Mas só aconteceu isso porque tivemos uma participação ruim na Copa América. Em
momento algum a CBF mostra intenção de modificar algo. Mais uma vez temos a
chamada de responsabilidade de podermos alterar nosso rumo. Espero que o Tite
vá além do cargo de técnico. Que ele possa se posicionar como alguém que abra
os caminhos para mudarmos para um caminho melhor para o nosso futebol.

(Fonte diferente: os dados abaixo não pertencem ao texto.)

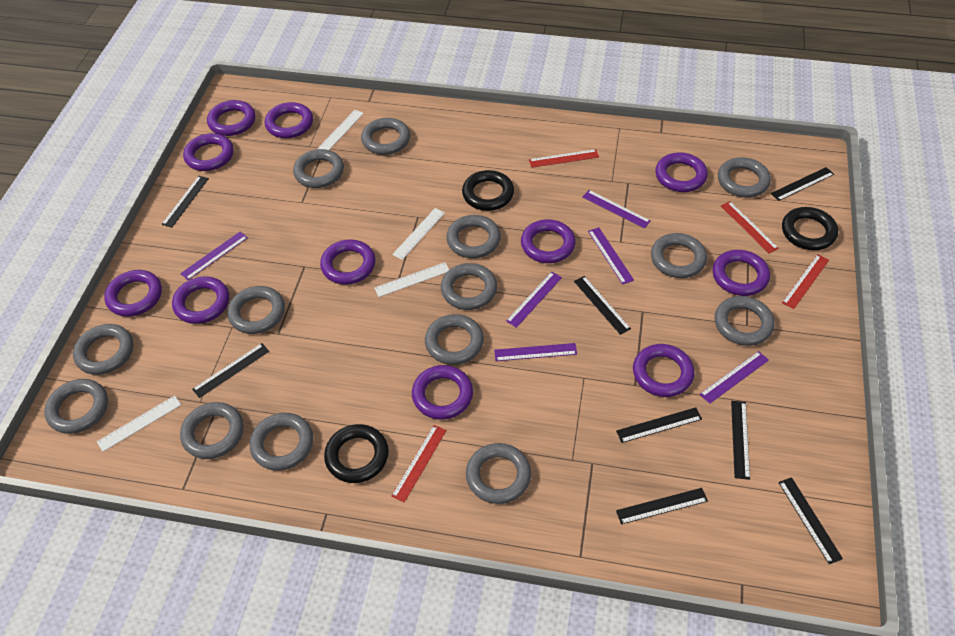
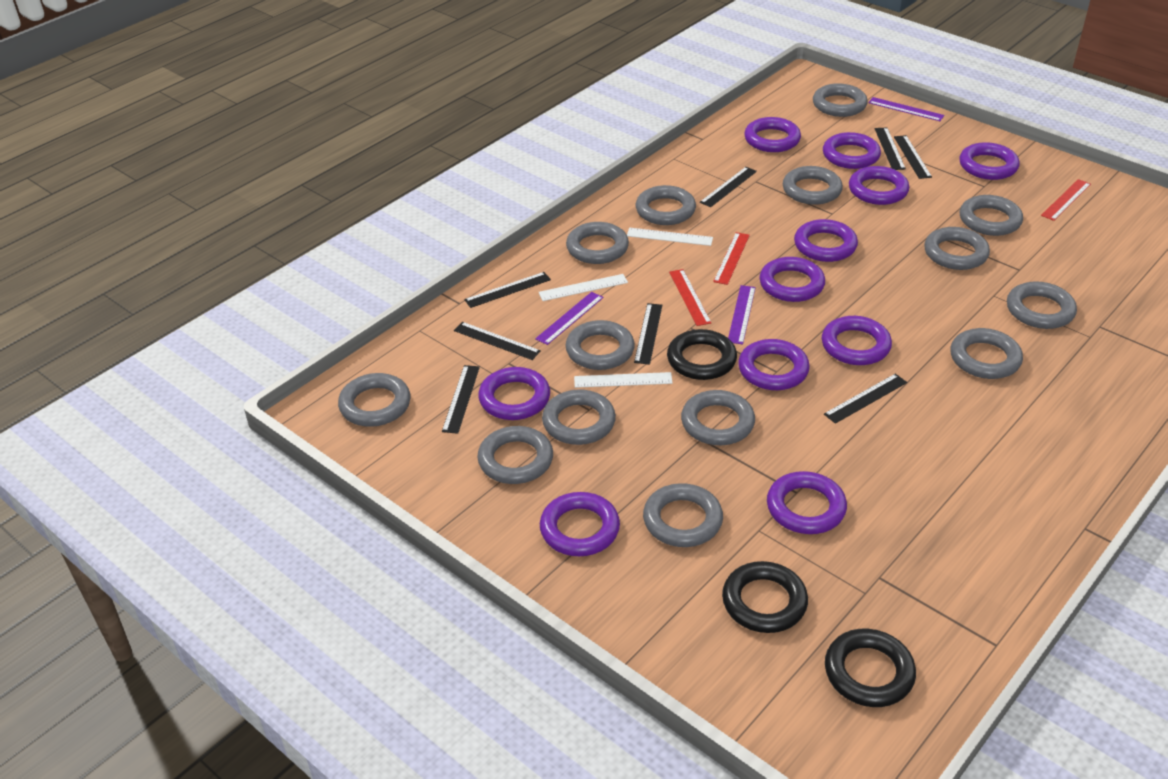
purple ruler: 6 -> 3
red ruler: 4 -> 3
white ruler: 4 -> 3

A seleção olímpica de 2000 tinha
nomes como o zagueiro Lúcio, o lateral Fábio Aurélio e, no meio-campo, você e
Ronaldinho Gaúcho. Luxemburgo optou por abrir mão dos três jogadores acima dos
23 anos. Essa decisão pesou na campanha decepcionante? Quanto ao Rio 2016, vê
Neymar, aos 24 anos, pronto para ser a referência na busca pelo sonhado ouro?
O que
mais pesou em 2000 foi a falta de preparação para os jogos. Fizemos um
pré-olímpico fantástico em janeiro. Os Jogos Olímpicos começaram em setembro.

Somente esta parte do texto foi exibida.